08.03.10 GOD IN SIDON AND SYRIA

And he said, “Amen, I say to you, no prophet is accepted in his own native place. Indeed, I tell you, there were many widows in Israel in the days of Elijah when the sky was closed for three and a half years and a severe famine spread over the entire land.  It was to none of these that Elijah was sent, but only to a widow in Zarephath in the land of Sidon.  Again, there were many lepers in Israel during the time of Elisha the prophet; yet not one of them was cleansed, but only Naaman the Syrian.”  When the people in the synagogue heard this, they were all filled with fury. (Lk 4, 24-28)
Famine and sickness make a society vulnerable. It was famine that led the sons of Israel into the land of Egypt, a land of slavery. Leprosy was the sickness that made the people to flee their own kith and kin and live in seclusion (almost like in a land of slavery) Famine and leprosy make the people to live in a foreign land. We can say that famine and leprosy make the people foreigners.

These two prophets, Elijah and Elisha, make the foreigners as God’s people. By dealing with these two situations of famine and leprosy, the prophets make these two situations as opportunities for God’s activities.
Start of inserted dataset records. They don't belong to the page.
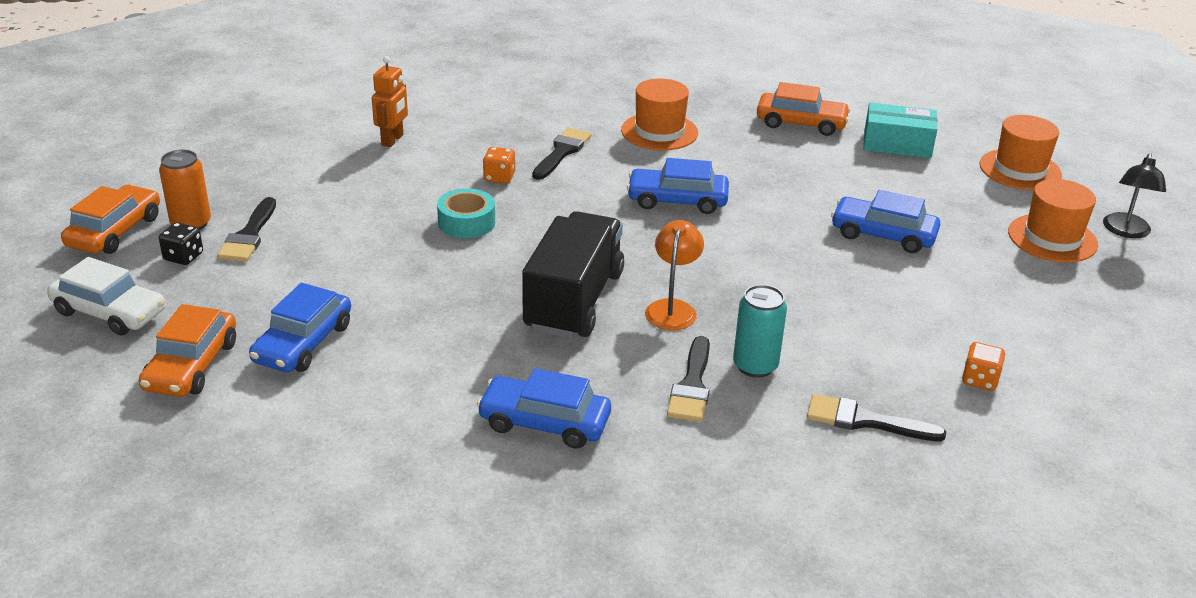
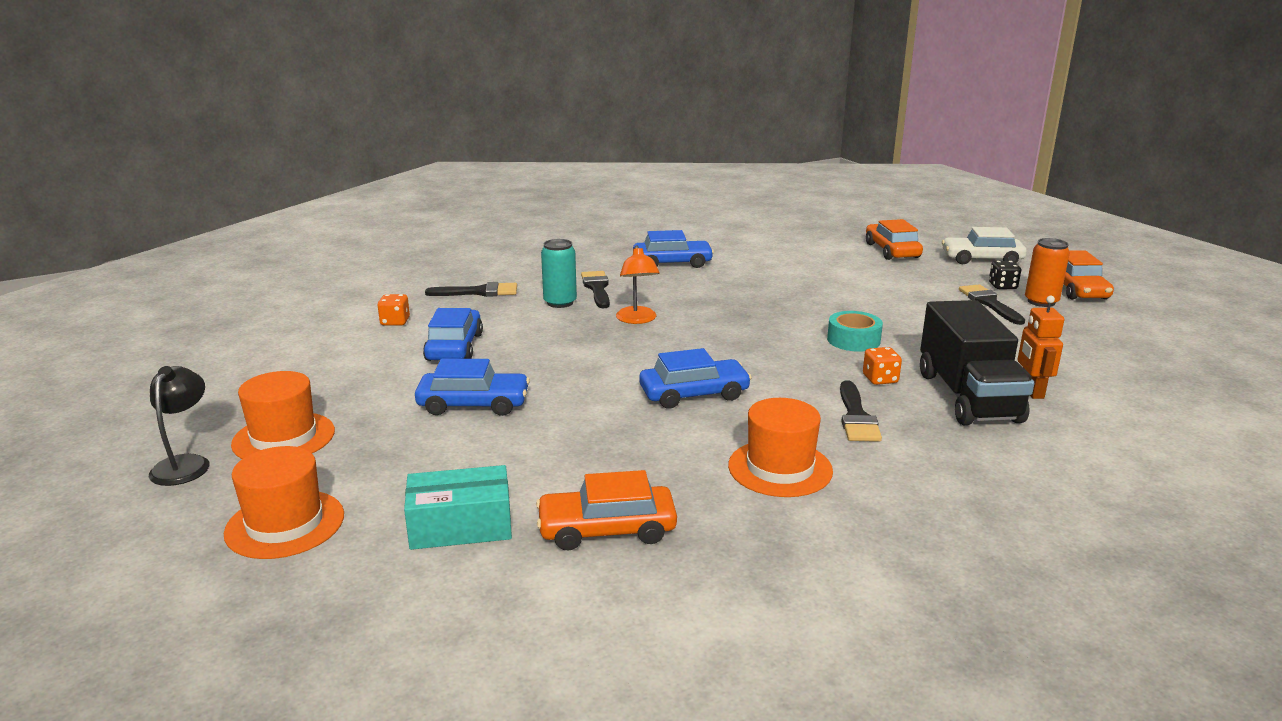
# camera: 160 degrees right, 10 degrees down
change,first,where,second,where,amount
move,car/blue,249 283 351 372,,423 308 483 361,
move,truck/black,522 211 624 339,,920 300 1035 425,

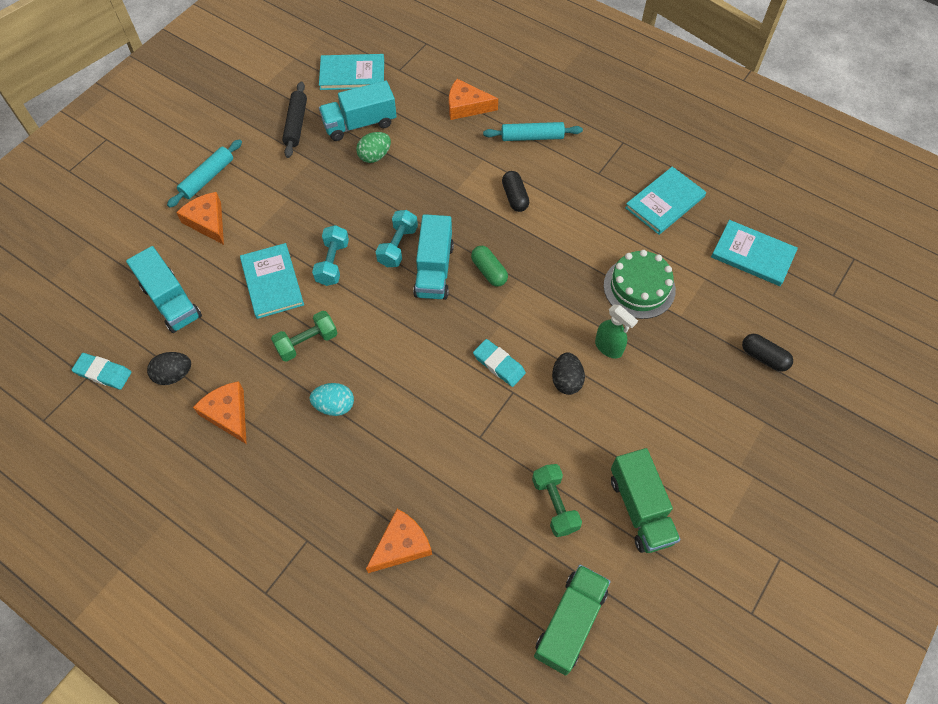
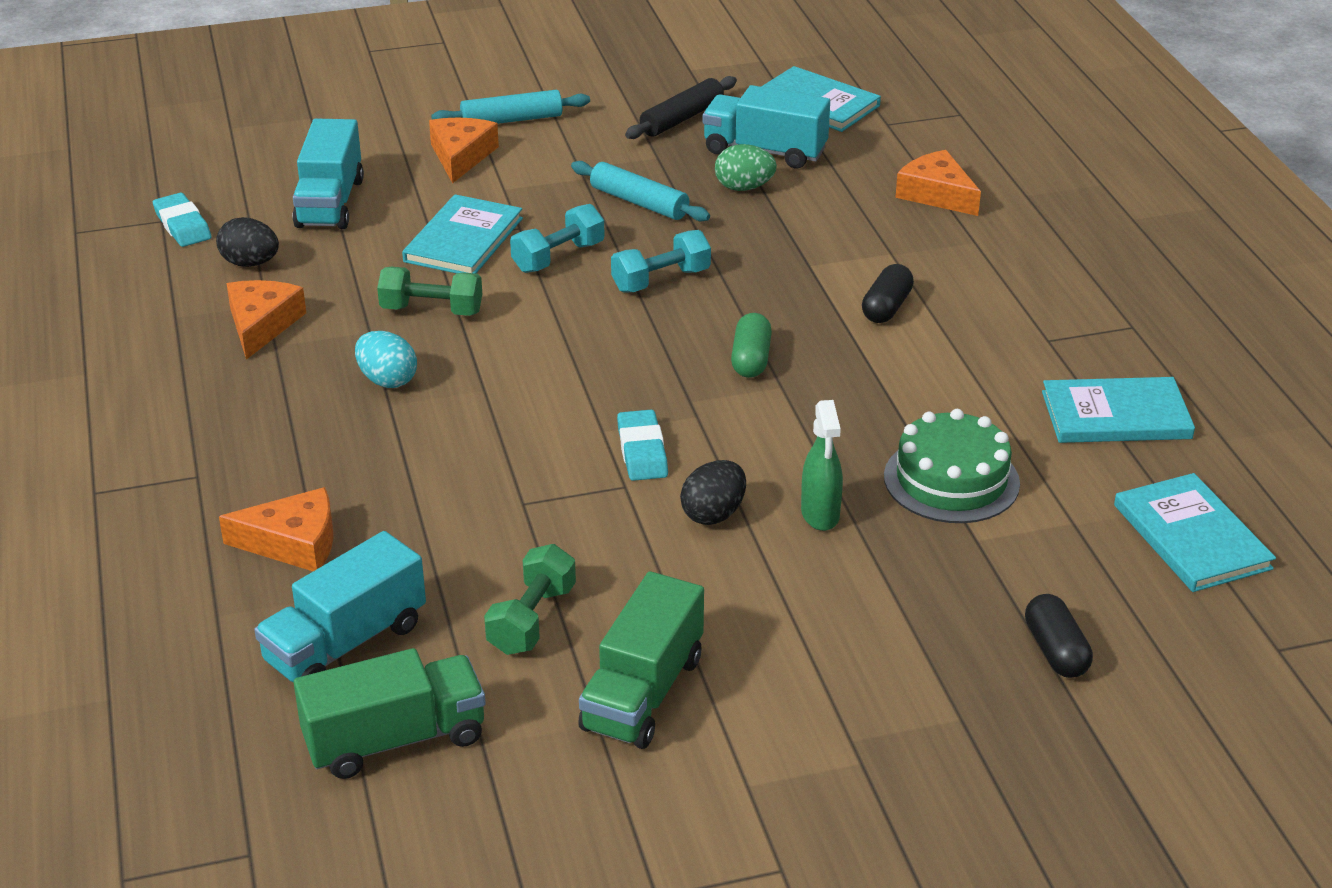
# camera: 40 degrees right, 25 degrees down
change,first,where,second,where,amount
move,truck/turquoise,413 214 454 300,,254 531 426 683,
move,rolling pin/turquoise,483 122 583 141,,571 161 710 222,

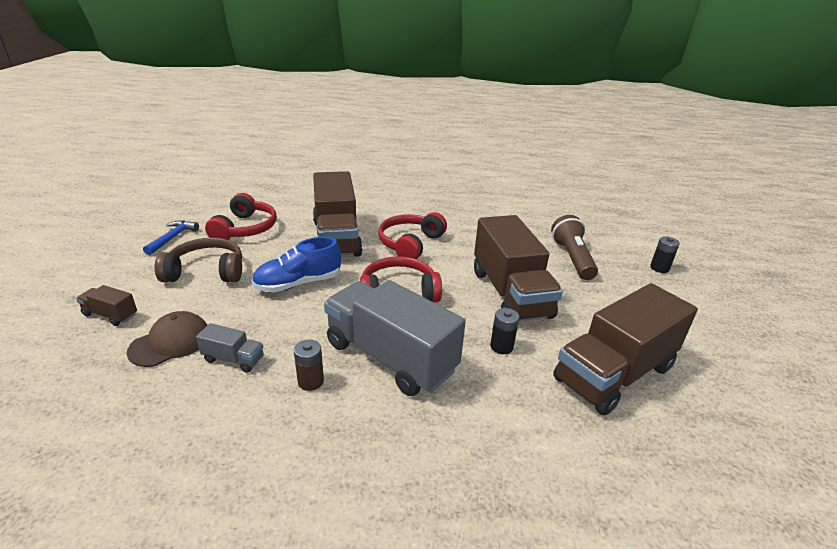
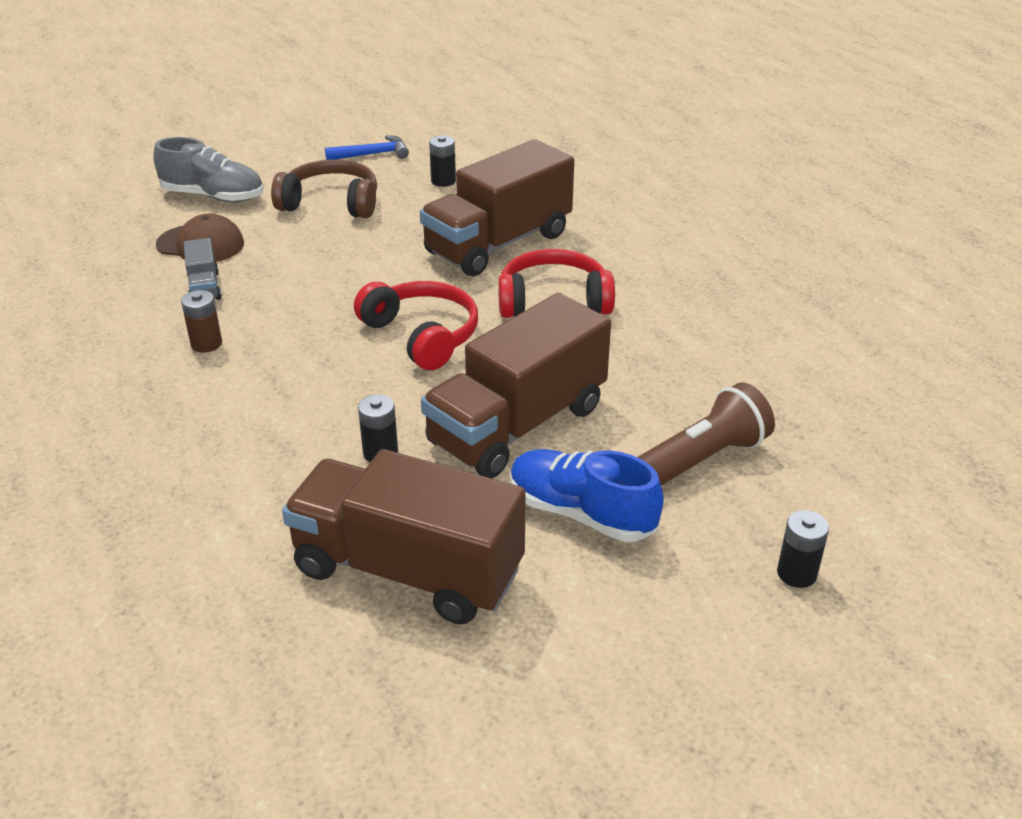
# camera: 60 degrees right, 5 degrees up
change,first,where,second,where,amount
replace,truck/brown,76 285 137 326,shoe/grey,153 137 263 202,
rotate,headphones/brown,155 238 242 282,,271 159 377 218,45 degrees counterclockwise
replace,headphones/red,205 193 277 240,battery/black,429 135 456 187,
move,shoe/blue,252 237 341 292,,510 449 664 542,
delete,truck/grey,324 280 466 396,,,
God is revealed and God is made present in these situations.
The widow in Zarephath in the land of Sidon and Naaman the Syrian become God’s people. Because God is revealed to them and God is active in them.

Jewish people believed that God was present only in their land and he was active only in their land and among the people of the land of Israel only. When Jesus presented these two stories from the Old Testament to prove God’s activities in foreign land they were infuriated.

God is not limited to a situation, a place or a people. But He is active in a place, in a situation, among a people.